▶ TRY IT:
Please write the listing below out again exactly, leaving every picture behind.

▶ DATA SHOWN:
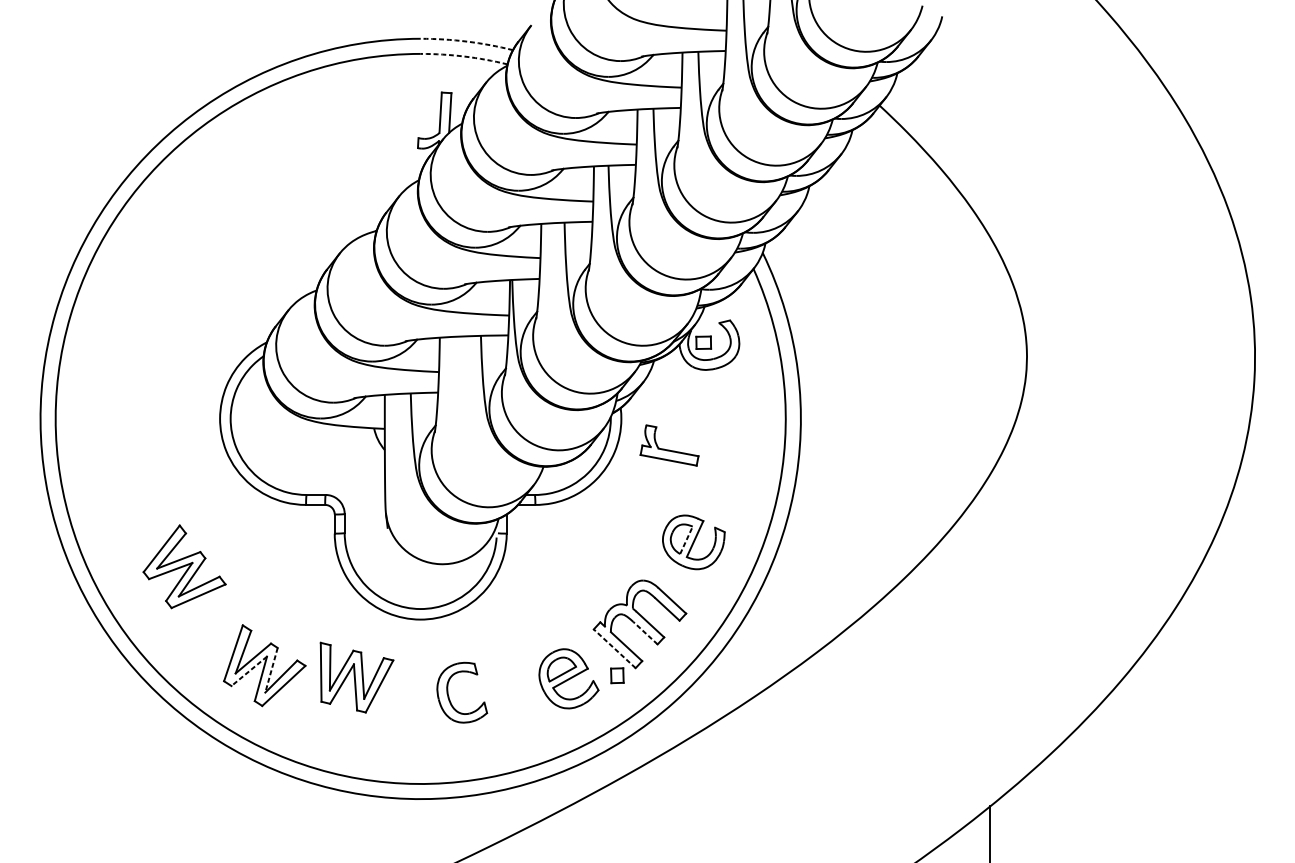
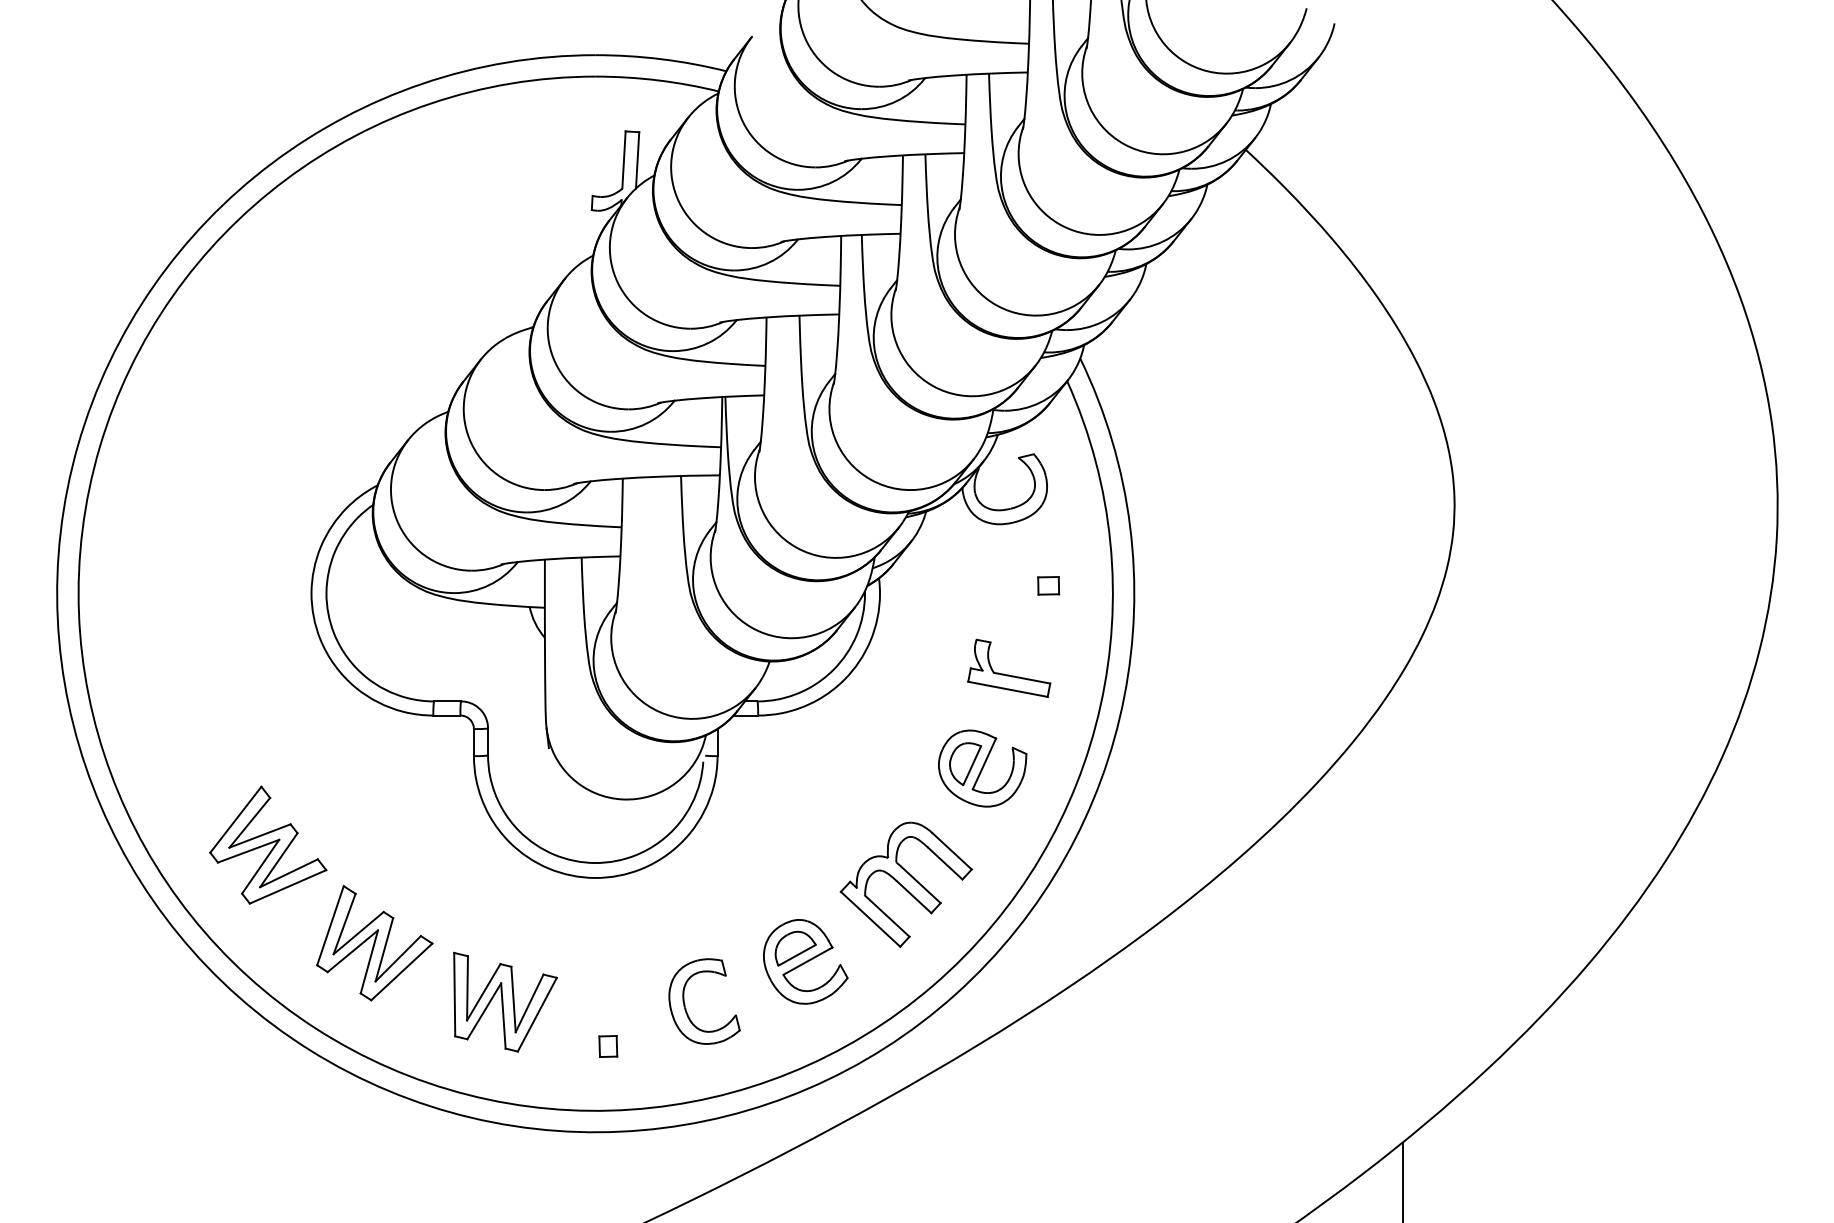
arc: (467, 41) -> (661, 59), dashed -> solid
arc: (464, 56) -> (657, 80), dashed -> solid
part: (703, 342) -> (1048, 585), moved
part: (669, 449) -> (1009, 674), moved
line: (686, 540) -> (972, 765), dashed -> solid
part: (184, 566) -> (268, 844), moved
line: (645, 632) -> (913, 896), dashed -> solid
line: (614, 648) -> (870, 918), dashed -> solid
line: (271, 670) -> (384, 949), dashed -> solid
line: (249, 671) -> (352, 951), dashed -> solid
part: (617, 675) -> (608, 1046), moved
part: (357, 677) -> (505, 1001), moved
part: (448, 694) -> (685, 1004), moved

▶ REPLY TO THE TASK:
arc: (467, 41) -> (661, 59), dashed -> solid
arc: (464, 56) -> (657, 80), dashed -> solid
part: (703, 342) -> (1048, 585), moved
part: (669, 449) -> (1009, 674), moved
line: (686, 540) -> (972, 765), dashed -> solid
part: (184, 566) -> (268, 844), moved
line: (645, 632) -> (913, 896), dashed -> solid
line: (614, 648) -> (870, 918), dashed -> solid
line: (271, 670) -> (384, 949), dashed -> solid
line: (249, 671) -> (352, 951), dashed -> solid
part: (617, 675) -> (608, 1046), moved
part: (357, 677) -> (505, 1001), moved
part: (448, 694) -> (685, 1004), moved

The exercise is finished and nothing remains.